Original Research: Closed access
“Therapeutic inhibition of mTORC2 rescues the behavioral and neurophysiological abnormalities associated with Pten-deficiency”. Chien-Ju Chen, Martina Sgritta, Jacqunae Mays, Hongyi Zhou, Rocco Lucero, Jin Park, I-Ching Wang, Jun Hyoung Park, Benny Abraham Kaipparettu, Loredana Stoica, Paymaan Jafar-Nejad, Frank Rigo, Jeannie Chin, Jeffrey L. Noebels & Mauro Costa-Mattioli.
Nature Medicine doi:10.1038/s41591-019-0608-y.

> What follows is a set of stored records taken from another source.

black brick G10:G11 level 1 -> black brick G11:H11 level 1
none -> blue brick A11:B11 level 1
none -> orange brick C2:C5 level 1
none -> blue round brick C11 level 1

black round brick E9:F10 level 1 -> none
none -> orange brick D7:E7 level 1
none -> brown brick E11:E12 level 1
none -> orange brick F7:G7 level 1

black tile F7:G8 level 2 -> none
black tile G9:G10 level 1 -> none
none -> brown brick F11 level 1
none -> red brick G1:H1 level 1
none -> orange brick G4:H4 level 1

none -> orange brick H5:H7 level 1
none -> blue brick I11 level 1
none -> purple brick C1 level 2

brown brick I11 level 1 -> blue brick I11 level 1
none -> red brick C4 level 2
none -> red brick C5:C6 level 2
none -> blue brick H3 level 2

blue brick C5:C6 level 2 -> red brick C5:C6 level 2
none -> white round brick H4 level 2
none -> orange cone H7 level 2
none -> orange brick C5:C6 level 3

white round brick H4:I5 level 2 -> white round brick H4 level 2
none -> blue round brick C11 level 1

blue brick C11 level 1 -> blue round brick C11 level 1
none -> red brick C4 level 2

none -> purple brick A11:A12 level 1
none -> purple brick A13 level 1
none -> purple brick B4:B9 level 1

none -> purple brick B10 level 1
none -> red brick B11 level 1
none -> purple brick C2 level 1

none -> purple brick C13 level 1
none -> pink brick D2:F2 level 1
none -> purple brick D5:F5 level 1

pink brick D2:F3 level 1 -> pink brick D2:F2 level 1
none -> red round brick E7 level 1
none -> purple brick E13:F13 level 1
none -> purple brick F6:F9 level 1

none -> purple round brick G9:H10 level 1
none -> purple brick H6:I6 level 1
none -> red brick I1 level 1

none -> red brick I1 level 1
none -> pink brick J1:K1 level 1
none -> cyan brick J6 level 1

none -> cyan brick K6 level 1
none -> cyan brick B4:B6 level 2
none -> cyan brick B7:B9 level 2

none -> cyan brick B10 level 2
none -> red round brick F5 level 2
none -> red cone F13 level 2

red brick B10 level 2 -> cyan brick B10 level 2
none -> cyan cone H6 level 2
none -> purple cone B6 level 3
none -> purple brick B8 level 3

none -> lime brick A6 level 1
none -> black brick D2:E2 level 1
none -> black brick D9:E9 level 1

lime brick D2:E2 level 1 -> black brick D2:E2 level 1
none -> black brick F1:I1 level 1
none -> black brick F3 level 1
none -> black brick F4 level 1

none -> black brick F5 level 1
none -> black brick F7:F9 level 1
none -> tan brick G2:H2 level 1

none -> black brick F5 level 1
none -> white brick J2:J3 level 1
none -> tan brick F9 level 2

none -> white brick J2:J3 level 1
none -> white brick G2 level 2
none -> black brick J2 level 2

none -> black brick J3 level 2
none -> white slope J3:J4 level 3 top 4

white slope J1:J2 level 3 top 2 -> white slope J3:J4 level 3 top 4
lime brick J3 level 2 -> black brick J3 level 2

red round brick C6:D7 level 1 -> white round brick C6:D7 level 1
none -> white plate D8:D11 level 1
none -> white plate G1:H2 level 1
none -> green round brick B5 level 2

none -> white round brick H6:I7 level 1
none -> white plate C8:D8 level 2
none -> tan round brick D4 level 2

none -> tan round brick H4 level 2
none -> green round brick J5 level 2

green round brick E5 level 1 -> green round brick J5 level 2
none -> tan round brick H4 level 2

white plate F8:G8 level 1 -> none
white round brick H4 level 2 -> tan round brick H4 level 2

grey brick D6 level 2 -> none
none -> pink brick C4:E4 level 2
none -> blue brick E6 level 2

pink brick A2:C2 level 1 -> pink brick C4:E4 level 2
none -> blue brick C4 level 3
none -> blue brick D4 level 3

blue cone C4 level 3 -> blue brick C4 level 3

Therapeutic inhibition of mTORC2 rescues the behavioral and neurophysiological abnormalities associated with Pten-deficiency
Dysregulation of the mammalian target of rapamycin (mTOR) signaling, which is mediated by two structurally and functionally distinct complexes, mTORC1 and mTORC2, has been implicated in several neurological disorders. Individuals carrying loss-of-function mutations in the phosphatase and tensin homolog (PTEN) gene, a negative regulator of mTOR signaling, are prone to developing macrocephaly, autism spectrum disorder (ASD), seizures and intellectual disability. It is generally believed that the neurological symptoms associated with loss of PTEN and other mTORopathies (for example, mutations in the tuberous sclerosis genes TSC1 or TSC2) are due to hyperactivation of mTORC1-mediated protein synthesis. Using molecular genetics, we unexpectedly found that genetic deletion of mTORC2 (but not mTORC1) activity prolonged lifespan, suppressed seizures, rescued ASD-like behaviors and long-term memory, and normalized metabolic changes in the brain of mice lacking Pten. In a more therapeutically oriented approach, we found that administration of an antisense oligonucleotide (ASO) targeting mTORC2’s defining component Rictor specifically inhibits mTORC2 activity and reverses the behavioral and neurophysiological abnormalities in adolescent Pten-deficient mice. Collectively, our findings indicate that mTORC2 is the major driver underlying the neuropathophysiology associated with Pten-deficiency, and its therapeutic reduction could represent a promising and broadly effective translational therapy for neurological disorders where mTOR signaling is dysregulated.